I have to give a 100 percent shout out to Chris Johnson at EMG who used to be at Ampeg. He’s really one of the most inspired dudes in that side of the industry. He loves music, he loves supporting young talent. When he was at Ampeg, he kind of rounded up three young bass players that nobody knew and just slammed us onto the Ampeg roster and was having us do signings at NAMM right next to these badass bass legends. The other two dudes were Evan Brewer, who I’m sure you know, and another cat named John Reshard.

I’m interested a bit in your plucking technique. Jaco, I believe, tended to pluck very close to the bridge and I see you centered more in the body of the bass.

I’d say that almost, without really thinking about it, I end up traveling to different spots on the bass when picking. You’ve seen me, probably, plucking a lot on the neck pickup, which works for a lot of what I’m doing, but sometimes on the heaviest parts, I’ll go back to the bridge, like Jaco, and slam the strings a little harder to completely change the tone without using a pedal. It’s all in the attack.

When I go up to the neck it’s a lot fuller, a lot fatter; sometimes on the really sexy, jazzy parts I’ll be playing almost at the bottom of the neck.

Especially when you’re playing finger-style and comfortable with finger-style, over the years you start to—almost unconsciously—move more towards the bridge or the neck depending on the specific tone of the part.

Bass-wise, is there anything on the new record that you were trying that is notably different from previous Intronaut albums?

What I’d say is one of Intronaut’s strengths, something that I’m proud of and has grown gradually from album to album is moving away from chops being central to the songs. Not that we don’t employ technique, but really trying to bring the focus back to song-writing.

That was something that started to get me disenchanted with metal during my later years of being a bonafide death metal head. It just got so every song on the album sounded the same and they were all just pummeling displays of speed and technique, but the songs aren’t memorable, they don’t flow together.

We all grew up pretty fucking metal, but we love Yes, we love King Crimson, Pink Floyd, bands that write albums where every song is different and you want to listen to the whole album. That’s definitely going to be apparent on the new album.
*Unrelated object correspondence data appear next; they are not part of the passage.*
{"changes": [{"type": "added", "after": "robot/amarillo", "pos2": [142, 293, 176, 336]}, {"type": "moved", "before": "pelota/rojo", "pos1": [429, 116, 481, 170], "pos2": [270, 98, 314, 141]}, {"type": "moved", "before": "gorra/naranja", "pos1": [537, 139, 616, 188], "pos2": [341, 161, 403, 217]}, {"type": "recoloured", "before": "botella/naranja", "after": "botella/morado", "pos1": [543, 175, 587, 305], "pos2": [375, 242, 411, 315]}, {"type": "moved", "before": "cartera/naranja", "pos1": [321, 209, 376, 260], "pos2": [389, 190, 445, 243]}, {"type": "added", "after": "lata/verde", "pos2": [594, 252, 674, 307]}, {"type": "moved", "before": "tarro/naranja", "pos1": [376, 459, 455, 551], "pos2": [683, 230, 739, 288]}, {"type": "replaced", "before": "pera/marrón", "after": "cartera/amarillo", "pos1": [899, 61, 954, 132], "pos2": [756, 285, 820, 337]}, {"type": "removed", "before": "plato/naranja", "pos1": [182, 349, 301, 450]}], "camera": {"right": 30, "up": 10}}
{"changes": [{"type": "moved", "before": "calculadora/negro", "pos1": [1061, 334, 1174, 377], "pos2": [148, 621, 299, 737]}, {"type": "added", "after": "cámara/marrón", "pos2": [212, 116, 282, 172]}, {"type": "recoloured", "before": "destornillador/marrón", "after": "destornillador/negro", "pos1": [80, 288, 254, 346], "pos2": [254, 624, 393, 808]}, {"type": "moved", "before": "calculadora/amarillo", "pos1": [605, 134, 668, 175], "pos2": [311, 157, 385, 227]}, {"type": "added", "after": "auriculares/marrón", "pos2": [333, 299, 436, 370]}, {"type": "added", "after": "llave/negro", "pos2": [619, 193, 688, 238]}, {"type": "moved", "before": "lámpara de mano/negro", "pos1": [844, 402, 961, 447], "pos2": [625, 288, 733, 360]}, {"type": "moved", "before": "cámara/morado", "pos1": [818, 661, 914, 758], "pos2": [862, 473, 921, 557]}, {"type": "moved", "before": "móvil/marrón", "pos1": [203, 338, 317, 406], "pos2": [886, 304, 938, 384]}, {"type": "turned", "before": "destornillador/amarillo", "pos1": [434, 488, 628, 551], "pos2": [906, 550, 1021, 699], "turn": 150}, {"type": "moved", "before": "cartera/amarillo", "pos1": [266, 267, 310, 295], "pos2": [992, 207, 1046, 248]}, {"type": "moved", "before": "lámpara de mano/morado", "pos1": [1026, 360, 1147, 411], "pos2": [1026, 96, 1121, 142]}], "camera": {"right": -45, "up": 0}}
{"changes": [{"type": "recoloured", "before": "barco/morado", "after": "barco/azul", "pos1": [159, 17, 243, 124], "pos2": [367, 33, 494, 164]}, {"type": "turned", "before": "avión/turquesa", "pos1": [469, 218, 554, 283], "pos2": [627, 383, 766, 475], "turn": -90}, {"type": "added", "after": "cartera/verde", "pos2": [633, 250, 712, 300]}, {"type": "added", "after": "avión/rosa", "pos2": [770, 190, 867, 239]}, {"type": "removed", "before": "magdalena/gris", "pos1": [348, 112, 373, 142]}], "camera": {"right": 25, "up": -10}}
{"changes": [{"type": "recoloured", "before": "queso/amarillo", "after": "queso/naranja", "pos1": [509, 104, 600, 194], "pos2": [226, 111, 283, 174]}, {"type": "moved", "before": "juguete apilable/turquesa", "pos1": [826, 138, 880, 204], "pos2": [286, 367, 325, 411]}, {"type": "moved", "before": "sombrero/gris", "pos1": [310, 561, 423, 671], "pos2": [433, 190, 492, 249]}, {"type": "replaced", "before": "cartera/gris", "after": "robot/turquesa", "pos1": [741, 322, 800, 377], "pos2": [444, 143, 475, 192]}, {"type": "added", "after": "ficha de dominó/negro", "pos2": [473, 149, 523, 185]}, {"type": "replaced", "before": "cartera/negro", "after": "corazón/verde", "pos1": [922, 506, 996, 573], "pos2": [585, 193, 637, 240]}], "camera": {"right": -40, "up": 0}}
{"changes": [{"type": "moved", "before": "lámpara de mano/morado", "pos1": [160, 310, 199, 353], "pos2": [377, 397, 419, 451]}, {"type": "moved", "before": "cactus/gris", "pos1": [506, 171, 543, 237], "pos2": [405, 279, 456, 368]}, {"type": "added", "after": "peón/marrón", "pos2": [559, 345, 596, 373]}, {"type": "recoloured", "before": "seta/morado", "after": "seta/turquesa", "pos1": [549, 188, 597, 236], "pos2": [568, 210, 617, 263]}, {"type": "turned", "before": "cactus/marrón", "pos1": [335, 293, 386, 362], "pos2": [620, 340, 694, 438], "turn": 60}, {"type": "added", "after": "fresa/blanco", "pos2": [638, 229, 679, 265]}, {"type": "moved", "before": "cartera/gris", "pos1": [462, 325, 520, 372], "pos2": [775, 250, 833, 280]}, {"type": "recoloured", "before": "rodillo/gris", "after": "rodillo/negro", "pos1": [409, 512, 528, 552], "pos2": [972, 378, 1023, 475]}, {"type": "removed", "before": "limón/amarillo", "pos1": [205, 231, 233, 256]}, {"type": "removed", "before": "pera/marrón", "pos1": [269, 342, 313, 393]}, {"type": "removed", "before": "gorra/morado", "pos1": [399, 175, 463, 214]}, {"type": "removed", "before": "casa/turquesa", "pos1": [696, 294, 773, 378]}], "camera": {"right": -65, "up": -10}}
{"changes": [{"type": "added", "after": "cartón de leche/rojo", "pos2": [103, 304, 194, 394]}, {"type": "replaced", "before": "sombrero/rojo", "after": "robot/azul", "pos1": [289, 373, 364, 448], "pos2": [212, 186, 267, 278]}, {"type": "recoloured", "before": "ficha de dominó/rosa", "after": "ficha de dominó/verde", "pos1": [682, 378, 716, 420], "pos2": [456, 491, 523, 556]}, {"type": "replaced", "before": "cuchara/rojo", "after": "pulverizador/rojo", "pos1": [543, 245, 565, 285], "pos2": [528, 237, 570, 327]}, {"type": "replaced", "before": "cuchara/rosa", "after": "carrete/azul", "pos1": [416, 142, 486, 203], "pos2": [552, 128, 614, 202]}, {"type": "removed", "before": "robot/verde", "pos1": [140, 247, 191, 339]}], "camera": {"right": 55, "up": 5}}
Then half of the time when I’m writing a bass line, I found myself maybe trying to come up with something more active and then deciding that the part would be served better with something simpler. But there are definitely my spots, where I get to bust out for sure.

When you were on tour with Tool last year, what were you able to get from Justin Chancellor in terms of advice on bass or otherwise?

Oh, dude, Justin is one of the coolest and most accessible dudes ever, actually! He and Danny Carey are the dudes in Tool I knew before we toured with them. He’s super cool and down to Earth. We collaborated on the title track of Valley of Smoke. I got to know him slowly, but working together really made him grown to respect me more. We had this real connection.

We definitely had a lot of great nights on that tour when we were partying, but he was giving me a lot of advice that was not about bass playing, per se, but just about surviving when you’re really trying to be a band and make it, and that was invaluable.